McCormick Rankin rewarded former City of Ottawa planning staff Helen Gault and Peter Steacey with plum positions. It’s a good reward after decades of throwing consulting work their way, even hiring them to creat a evaluation system system called “TRANS”, that only they have experience with, guaranteeing that future contracts could be answered only by them.

It would be very embarassing for McCormick Rankin to loose their reference city. That’s why there is the mantra amount staff and some councillors that we “have to complete the transitway”. That’s why the 2006 NSLRT plan did not have any transfer stations, and why it terminated at Ottawa U (a dead end), rather than continue to Hurdman (which would have turned it into a downtown system).

But, light rail is in the air, and sometimes you can not fight it, even if former regional chair, and continuing bus-freak Andy Haydon (anyone ever seen HIM on the bus?) keep talking about bus tunnels.

Since you can not fight some kind of light rail, and Ottawa already has a massively successful 5 station system (the O-Train), with 5 stations, and 10,000 riders/day, what can you do? Well, busways are designed (we have been told many times), to be turned into LRT if you need to grow. So, do not fight light rail, but it’s gotta be more expensive than bus rapid transit.

If LRTs cheaper than BRT (to build), then why build BRT first? In Houston, they found that it was cheaper to just build the LRT first. This is very much accute if you actually do a full system cost (i.e. include operating costs, such as labour and diesel), and not just capital costs.

That’s why we have to have a tunnel. It’s not because it’s better, it’s because it costs more. That’s why we have to have the “cross-country” option, rather than the cheaper cut&cover option. That’s why we have to convert the Hurdman/Blair part of the transitway, because that part was among the most expensive part of the system, and the cost of it was never properly justified.

What would a sane system look like? We (Friends of the O-Train) presented the base of a system in 2006. It would have 3-car trains from Hurdman to Tunney’s Pasture. It would have major developments at Lebreton/Bayview and Hurdman, where transfers would occur to transitway bus, and also to NSLRT (O-train), connecting people to South Keys and across the Prince of Wales bridge to Terasse de la Chaudiere, and the Casino. (And it could continue all the way out old Gatineau if STO was interested)

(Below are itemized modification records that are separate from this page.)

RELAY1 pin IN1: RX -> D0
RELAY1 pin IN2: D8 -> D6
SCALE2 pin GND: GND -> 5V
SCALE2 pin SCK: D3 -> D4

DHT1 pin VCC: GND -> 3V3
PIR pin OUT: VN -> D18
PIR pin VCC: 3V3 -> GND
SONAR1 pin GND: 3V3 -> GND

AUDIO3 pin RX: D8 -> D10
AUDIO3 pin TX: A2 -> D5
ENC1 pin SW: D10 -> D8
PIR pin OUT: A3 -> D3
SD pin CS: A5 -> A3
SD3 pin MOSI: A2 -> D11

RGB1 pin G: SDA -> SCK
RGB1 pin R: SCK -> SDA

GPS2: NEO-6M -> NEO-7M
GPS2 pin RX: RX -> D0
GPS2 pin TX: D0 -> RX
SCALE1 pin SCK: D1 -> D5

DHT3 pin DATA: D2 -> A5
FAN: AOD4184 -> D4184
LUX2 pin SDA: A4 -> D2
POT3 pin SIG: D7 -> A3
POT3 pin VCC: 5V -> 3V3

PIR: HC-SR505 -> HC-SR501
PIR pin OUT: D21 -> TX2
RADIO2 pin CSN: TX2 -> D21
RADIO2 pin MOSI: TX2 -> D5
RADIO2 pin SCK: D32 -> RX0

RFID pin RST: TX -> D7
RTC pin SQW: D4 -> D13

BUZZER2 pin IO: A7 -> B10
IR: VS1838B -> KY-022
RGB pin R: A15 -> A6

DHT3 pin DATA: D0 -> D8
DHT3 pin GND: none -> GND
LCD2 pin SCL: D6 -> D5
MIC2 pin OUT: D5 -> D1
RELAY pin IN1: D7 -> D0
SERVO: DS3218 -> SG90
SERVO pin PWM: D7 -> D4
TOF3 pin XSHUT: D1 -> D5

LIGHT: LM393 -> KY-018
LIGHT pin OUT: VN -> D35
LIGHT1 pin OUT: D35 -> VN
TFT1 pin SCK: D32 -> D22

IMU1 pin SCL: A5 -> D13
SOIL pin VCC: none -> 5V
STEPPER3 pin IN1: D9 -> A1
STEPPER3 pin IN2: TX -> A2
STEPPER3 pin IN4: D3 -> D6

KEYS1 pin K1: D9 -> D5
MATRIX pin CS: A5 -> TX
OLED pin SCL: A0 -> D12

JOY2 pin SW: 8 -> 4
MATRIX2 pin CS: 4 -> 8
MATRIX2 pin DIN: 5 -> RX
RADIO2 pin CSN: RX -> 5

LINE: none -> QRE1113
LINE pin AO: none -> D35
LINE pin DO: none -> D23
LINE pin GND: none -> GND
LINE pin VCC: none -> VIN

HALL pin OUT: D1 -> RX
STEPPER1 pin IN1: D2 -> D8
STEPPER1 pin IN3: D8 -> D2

It would cost $400M for the expensive downtown electric system, and an additional $39M would extend O-train-style LRT to Kanata, Barrhaven (“Barrhaven Bullet”), and to a new Earl-Armstrong Park’n’Ride in the South.

All of this would take about 2 construction seasons. It could have been ready NOW if we had started in December 2006, when council wisely shelved the broken plan. The work could have been done by Siemens/PCL, using the same vehicles we had already contracted to buy. No lawsuit, no $37 penalty.

The first expansion would have been to (South) Orleans along the cooridoor reserved for it. An extension from Hurdman through the General Hospital complex, behind the Pearly Hospital, and out Innes Rd. It would be quiet, electric, light rail. It would occupy less than 10m width of space, and people could walk dogs or ride bikes next to it without getting $55 fines from transit-cops.

We can still do this. All that we need to do is tell our councillors to stop the insanity.

The plans we have proposed have are well researched, and have been examined by multiple professional engineers (unlike the city’s plans, which have never been signed off by a professional engineer).